Effects of cyclic AMP and phorbol ester on transepithelial electrical resistance of Sertoli cell monolayers in two-compartment culture

Abstract

The effects of dibutyryl cyclic AMP ((Bu) 2cAMP) and phorbol ester (TPA), in the absence or presence of follicle-stimulating hormone (FSH) and/or testosterone, on the development of tight junctions by immature rat Sertoli cells (Sc) were investigated in vitro using the two-compartment culture system. The tight junction status was evaluated by repeated measurements of transepithelial electrical resistance (TER). Untreated cell monolayers developed stable TER of approximately 120 Ωcm 2 during 3 days of culture. Continuous presence of FSH (200 ng/ml) from day 1 onward significantly increased the TER up to approximately 300 Ωcm 2 after a transient (24–36 h) delay. The initial delay was prolonged to 3–4 days by the addition of 1-methyl-3-isobutylxanthine (MIX) (0.2 mM), whereas the subsequent increase of TER was significantly potentiated by the concomitant presence of testosterone (10 μM). Cholera toxin (CHT; 10 ng/ml) and forskolin (FR; 50 μM) mimicked these FSH effects. (Bu) 2cAMP, at concentrations which maximally stimulated immunoactive inhibin secretion (100–500 μM), inhibited the initial TER increase and significantly decreased the TER level when added on days 1 and 5 of culture, respectively.
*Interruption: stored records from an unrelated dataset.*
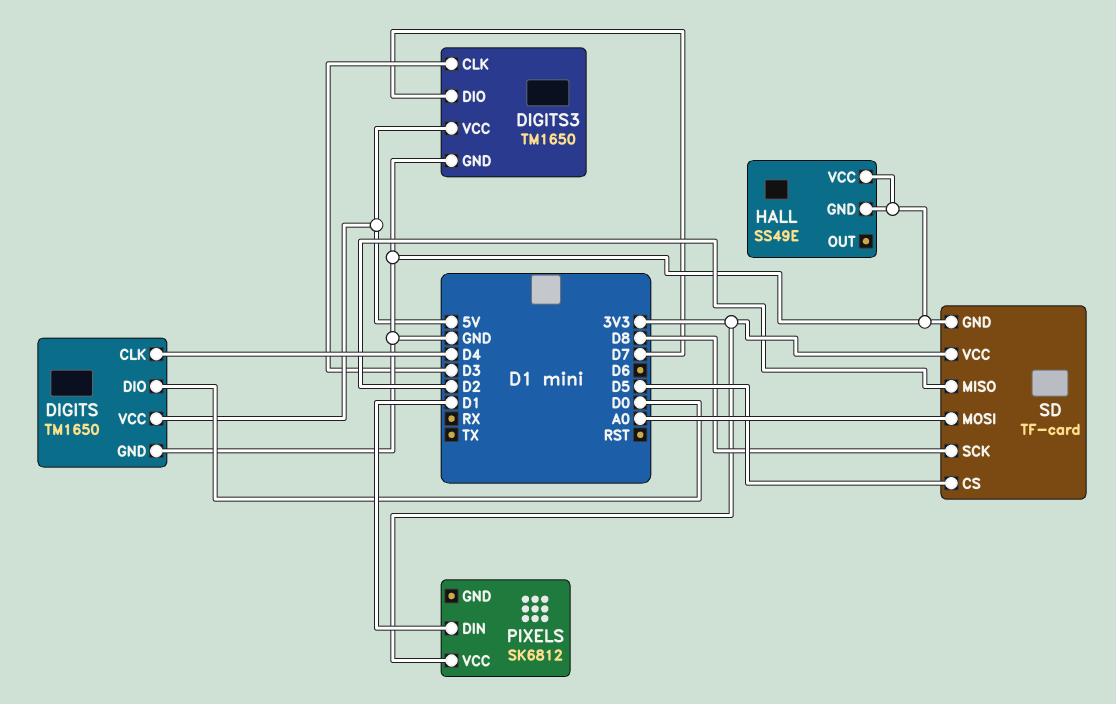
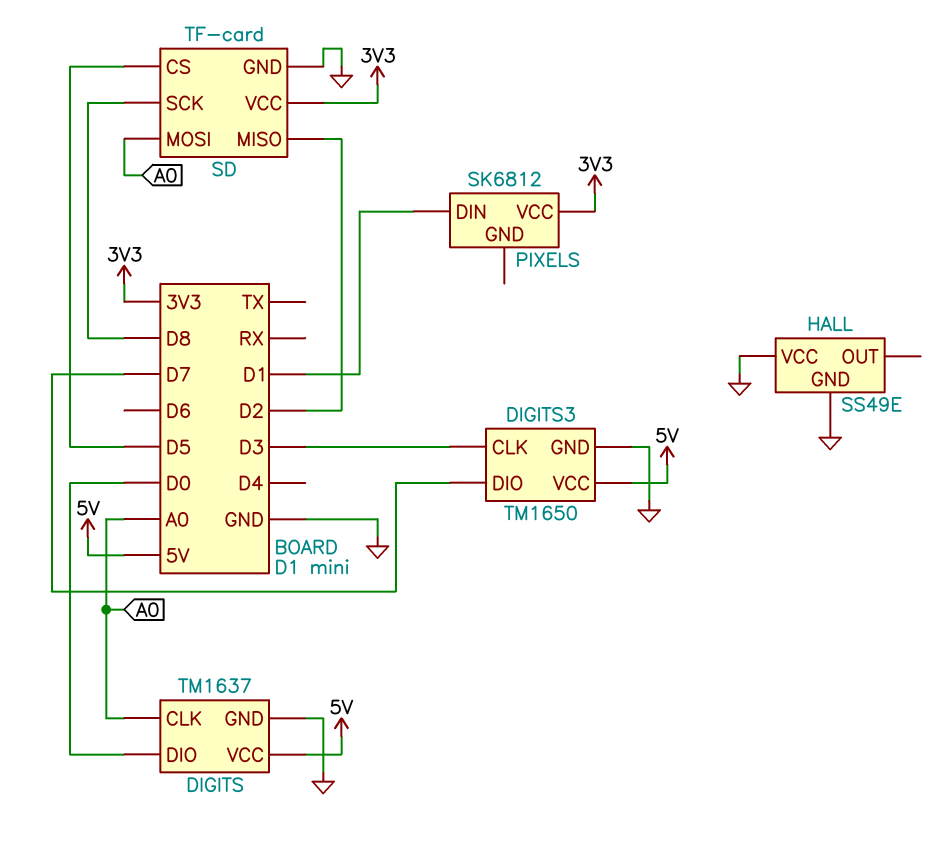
DIGITS: TM1650 -> TM1637
DIGITS pin CLK: D4 -> A0

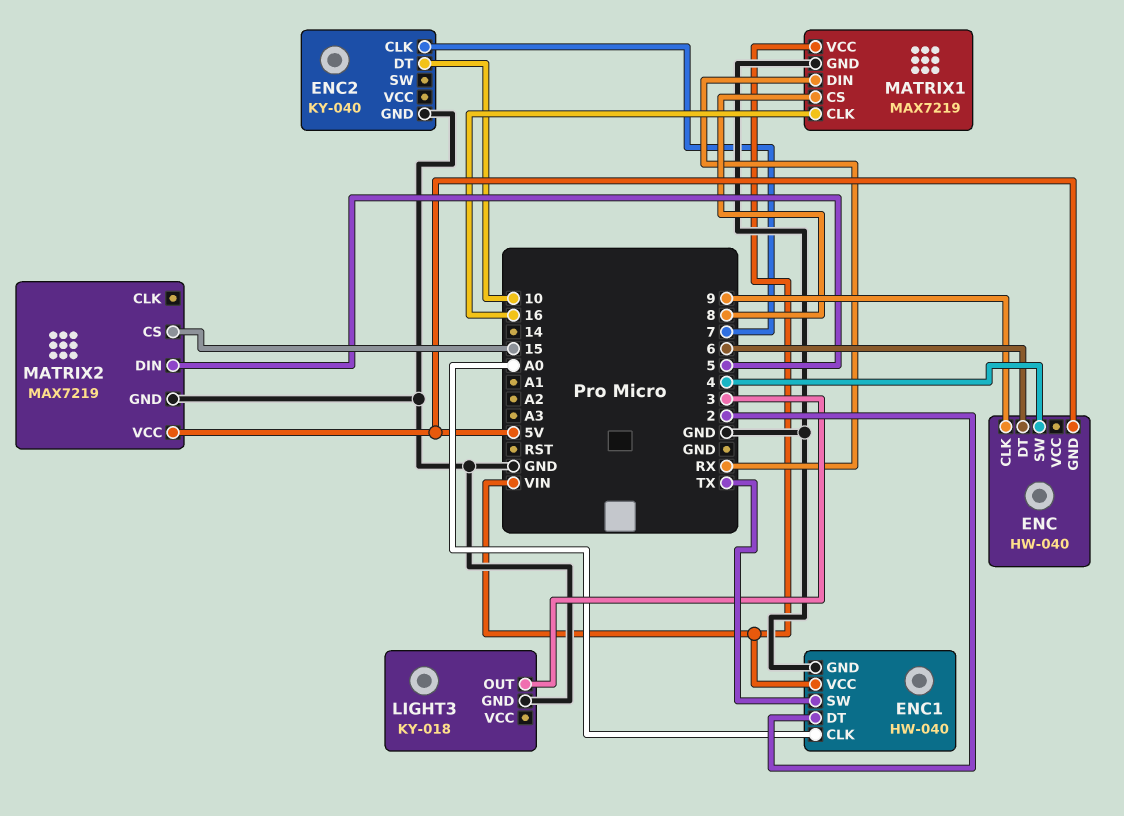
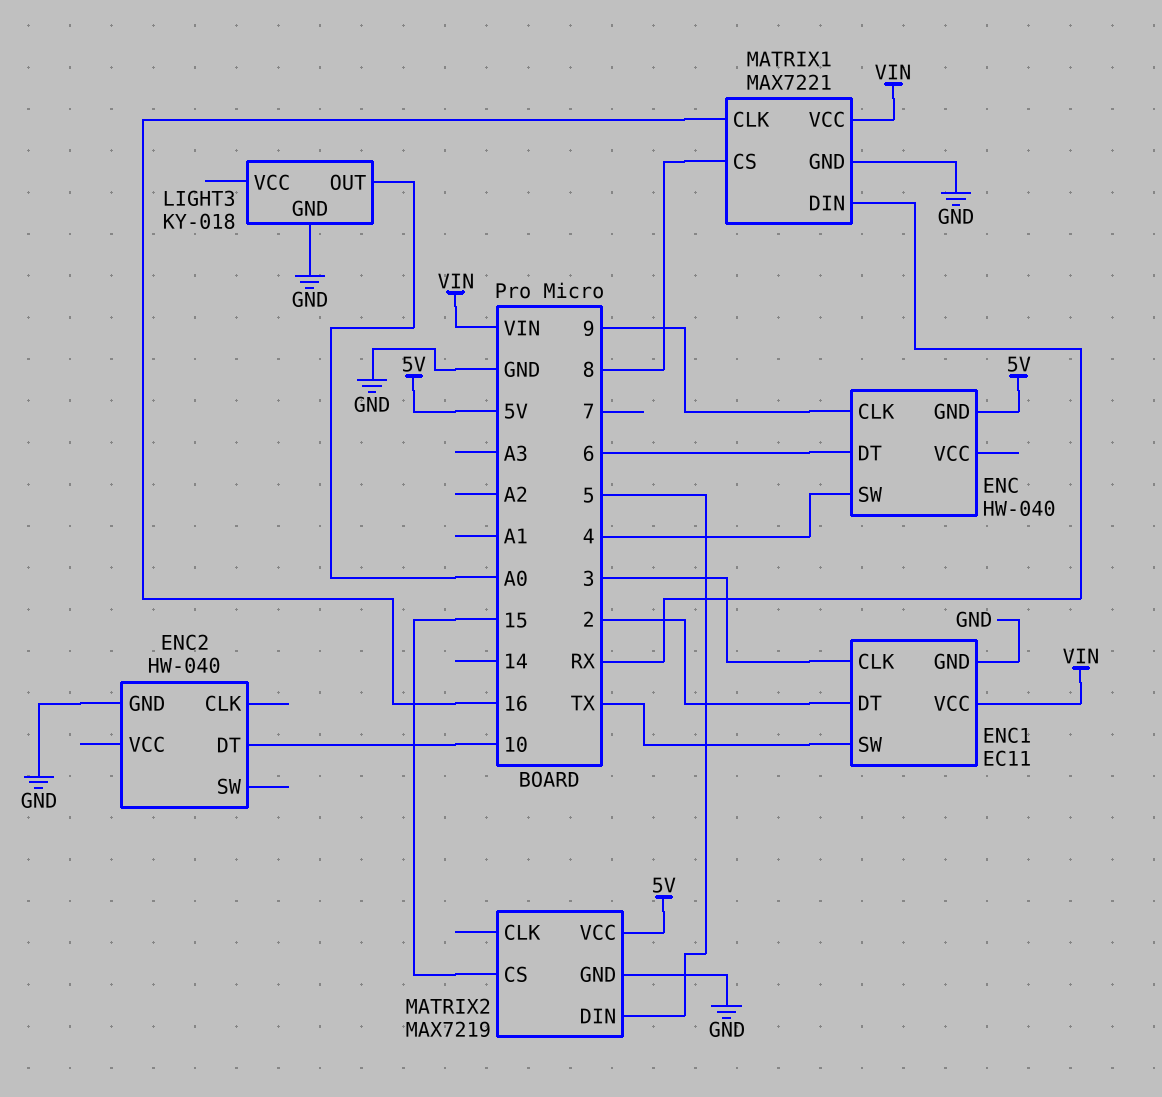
ENC1: HW-040 -> EC11
ENC1 pin CLK: A0 -> 3
ENC2: KY-040 -> HW-040
ENC2 pin CLK: 7 -> none
LIGHT3 pin OUT: 3 -> A0
MATRIX1: MAX7219 -> MAX7221

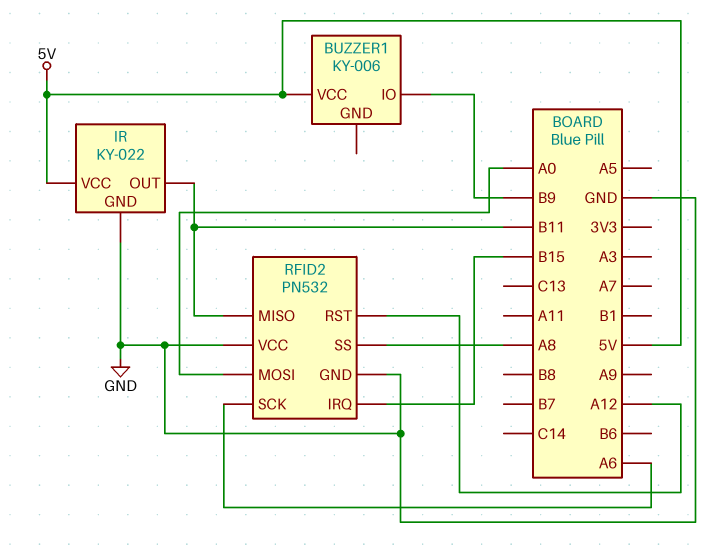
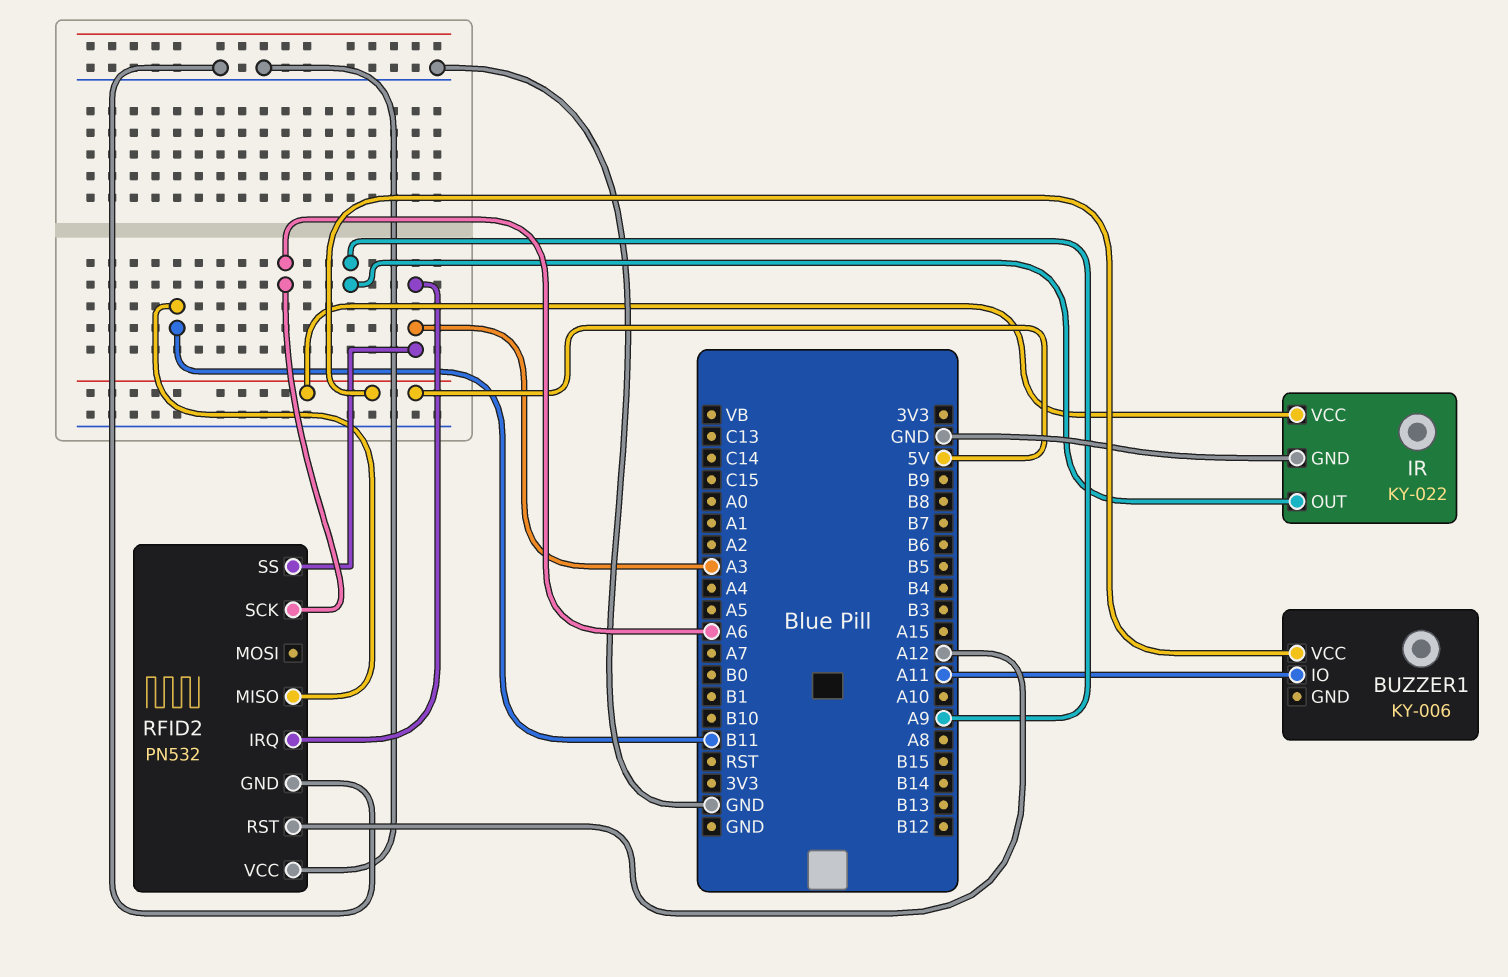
BUZZER1 pin IO: B9 -> A11
IR pin OUT: B11 -> A9
RFID2 pin IRQ: B15 -> A3
RFID2 pin MOSI: A0 -> none
RFID2 pin SS: A8 -> A3

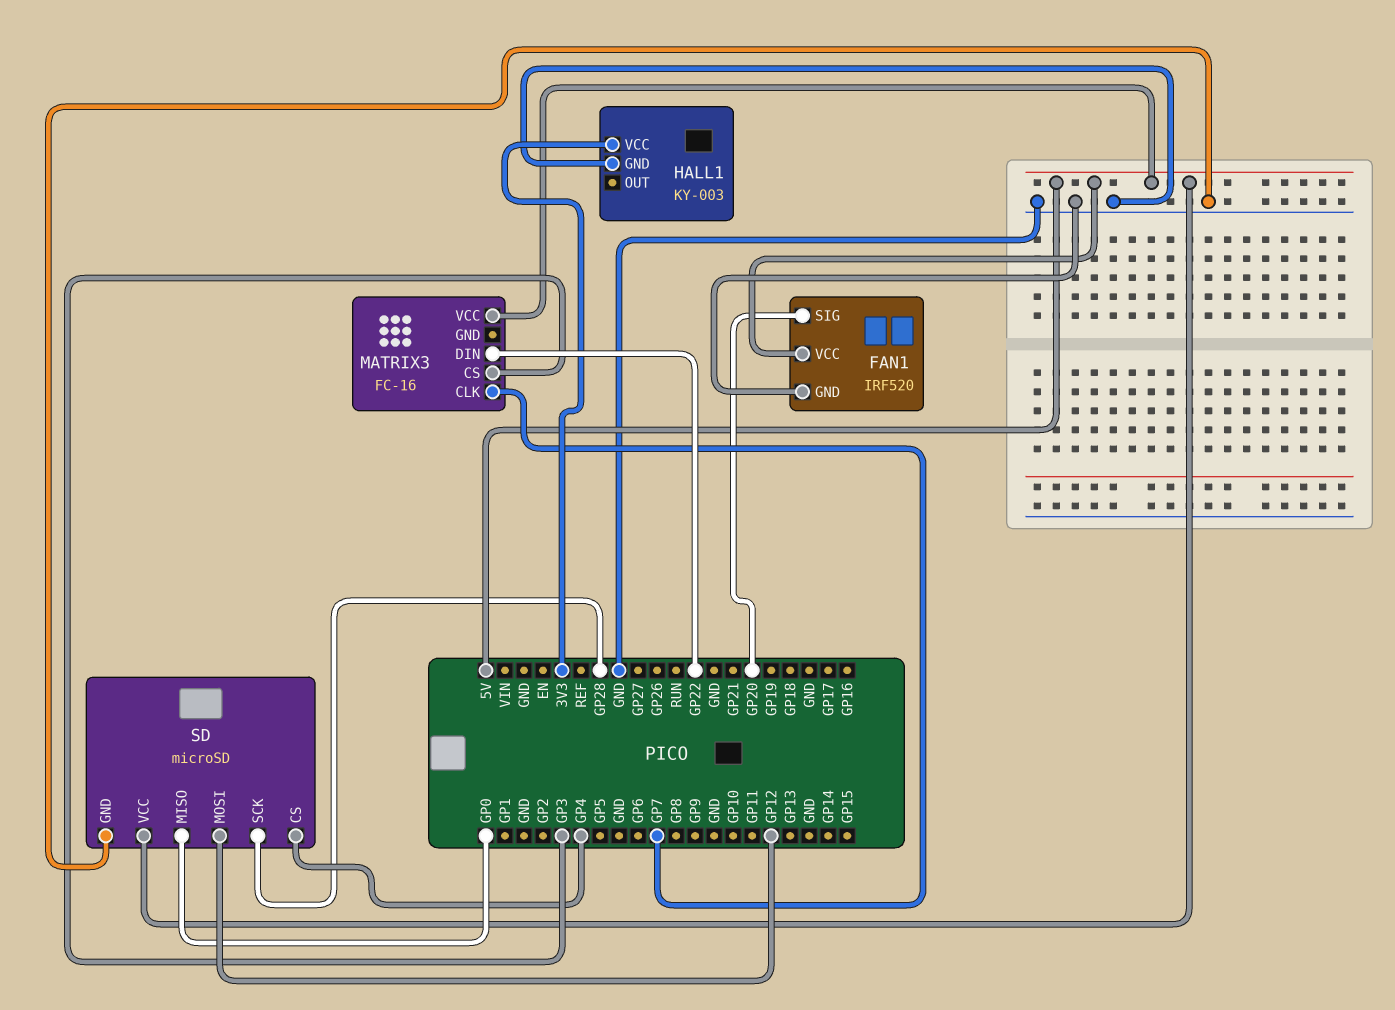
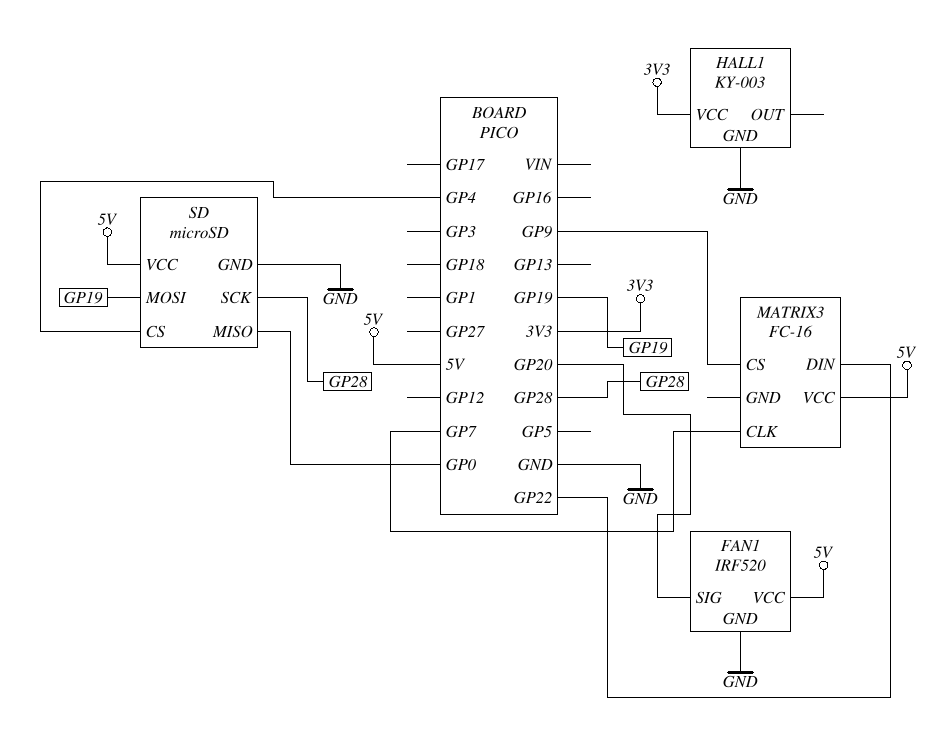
MATRIX3 pin CS: GP3 -> GP9
SD pin MOSI: GP12 -> GP19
In contrast, low concentrations of (Bu) 2cAMP (4–20 μM) consistently stimulated the TER development, mimicking the stimulatory phase of FSH action. TPA (100 nM) alone had no effect on TER development, but potentiated the stimulatory effect of testosterone in a manner similar to FSH, CHT, FR or low concentrations of (Bu) 2cAMP. These results demonstrate, for the first time, a concentration-dependent, dual effect of exogenous cAMP on the Sc function. Moreover, our data suggest that, at least in vitro, FSH regulates the formation of inter-Sc tight junctions via a cAMP-mediated mechanism and that protein kinase C may modulate the testosterone-, but not FSH-dependent development of tight junctions by immature Sc.